I was a weird kid...

I was a weird kid. 

By the time I was 10 years old, in the 5th grade, I had committed myself to memorizing The Raven by Edgar Alan Poe and had decided that I was a writer.  I was melodramatic about everything in my life. Coming from a white, middle class, nuclear family, I had very little to feel so dramatic about. Still, I felt everything, as intensely as I knew how. I was as awful as you can probably imagine, spouting all varieties of 10 year old nonsense into couplets and awkward rhyme schemes. I began filling page after page, notebook after notebook with virtually every thought that passed through my brain.  

As this began transitioning into songwriting, the rhymes grew tighter, and the verses less awkward. Working within the parameters of chord progressions and a 5 minute, at the most, time limit, was certainly helpful in nurturing a kind of efficiency that had been previously lacking. 

In 1999, I wrote the first song that made me stop in my tracks. I played it again and again, and knew that I had finally written something good. 

Hundreds of bad songs, and even worse poetry later, I had finally been able to put forth something that I wasn’t eventually embarrassed by.  

And so began the pursuit of quality.  

I’d love to tell you that it’s different now, but it isn’t. For every one song I think is worth pursuing to an eventual end, either recorded or played live, there’s at least 10 clunkers. 

But, that is the process. 

I studied a lot. In High School, I’d often skip classes and bury myself in the back left corner of the library, the poetry section, reading through every book they had in the ridiculously small collection. One day, I stumbled on Lyrics 1962-1985 by Bob Dylan. That was a game changer. Chimes of Freedom, for instance, just kicked the proverbial mental door wide open. How do I get myself from writing terrible poetry and rudimentary lyrics about the girl in my Spanish class, all the way up to something of this rarified caliber?  I’m still pursuing that.  

Allowing that I’ll likely never write anything as profound or grand as Chimes of Freedom, but making sure that I always try has been the real secret to any success that I have had in my chosen craft. 

From there came Springsteen. The mechanic in the back of the building, retooling the engine and laying out lyrics like film. Cinematic, often simple, and somehow larger than life. Springsteen gave me John Steinbeck, much the same as Dylan gave me Woody Guthrie and the Carter Family. The Rolling Stones gave me rock n roll, and blues music. Son House, Robert Johnson, Muddy Waters, and most important of all, Chuck Berry.  

Chuck took me a good 10 years to get my head around. Smart. The smartest guy in rock n roll. Amazing riffs, and absolute, teenage, gasoline fueled, sexy songs about simple things.  

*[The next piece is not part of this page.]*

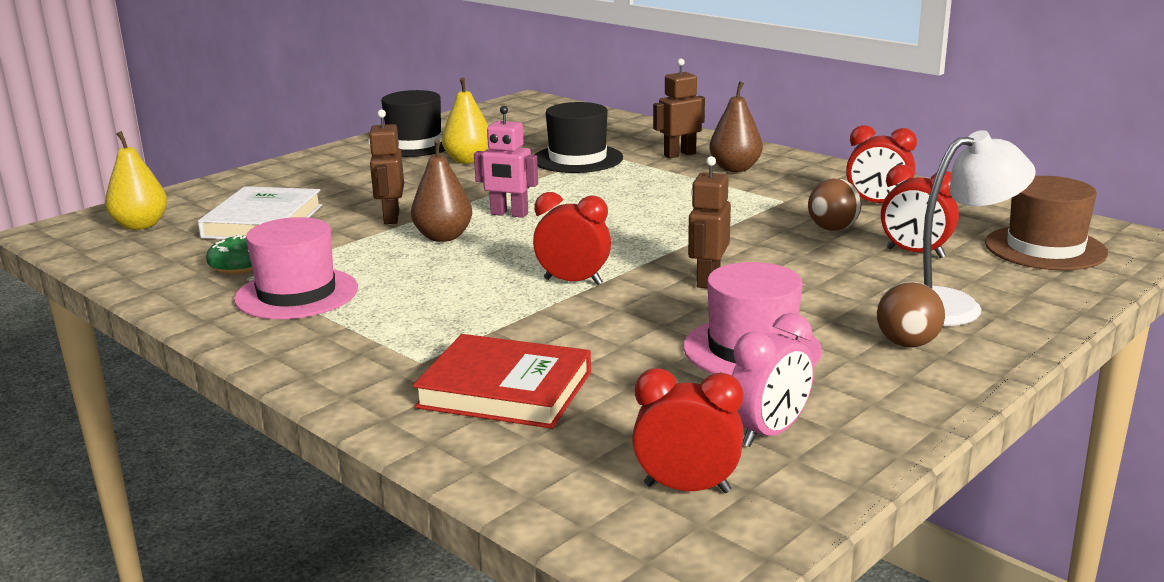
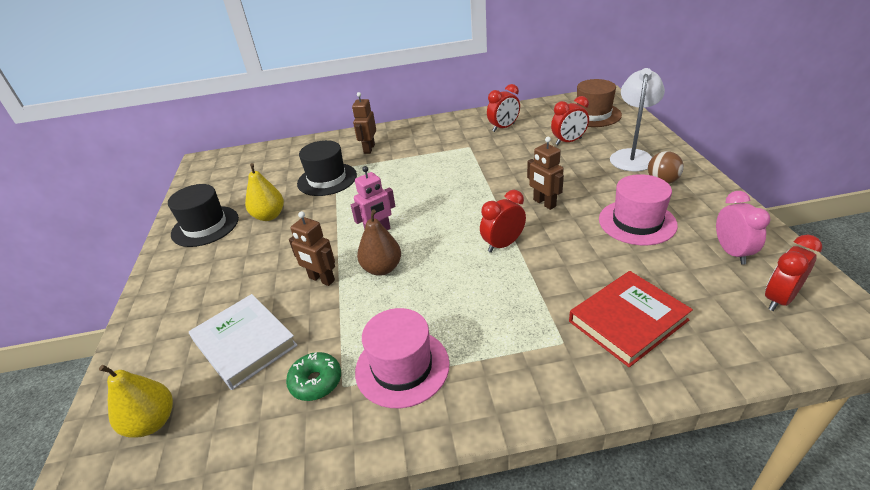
camera: 50 degrees left, 15 degrees up
(735, 169) = (411, 142): brown pear -> none
(833, 229) = (519, 148): brown ball -> none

I look up to my collected musical and literary heritage as a fan, and a student.  

I always think of myself as someone just outside of this upper echelon of artists, only a few which I’ve named here.  

I don’t really know if  my work can ever be as good as theirs, but just like the comparison to Chimes of Freedom, maybe I’ll never be that good, or working on that level, but as long as I keep trying, I’ll be better for it.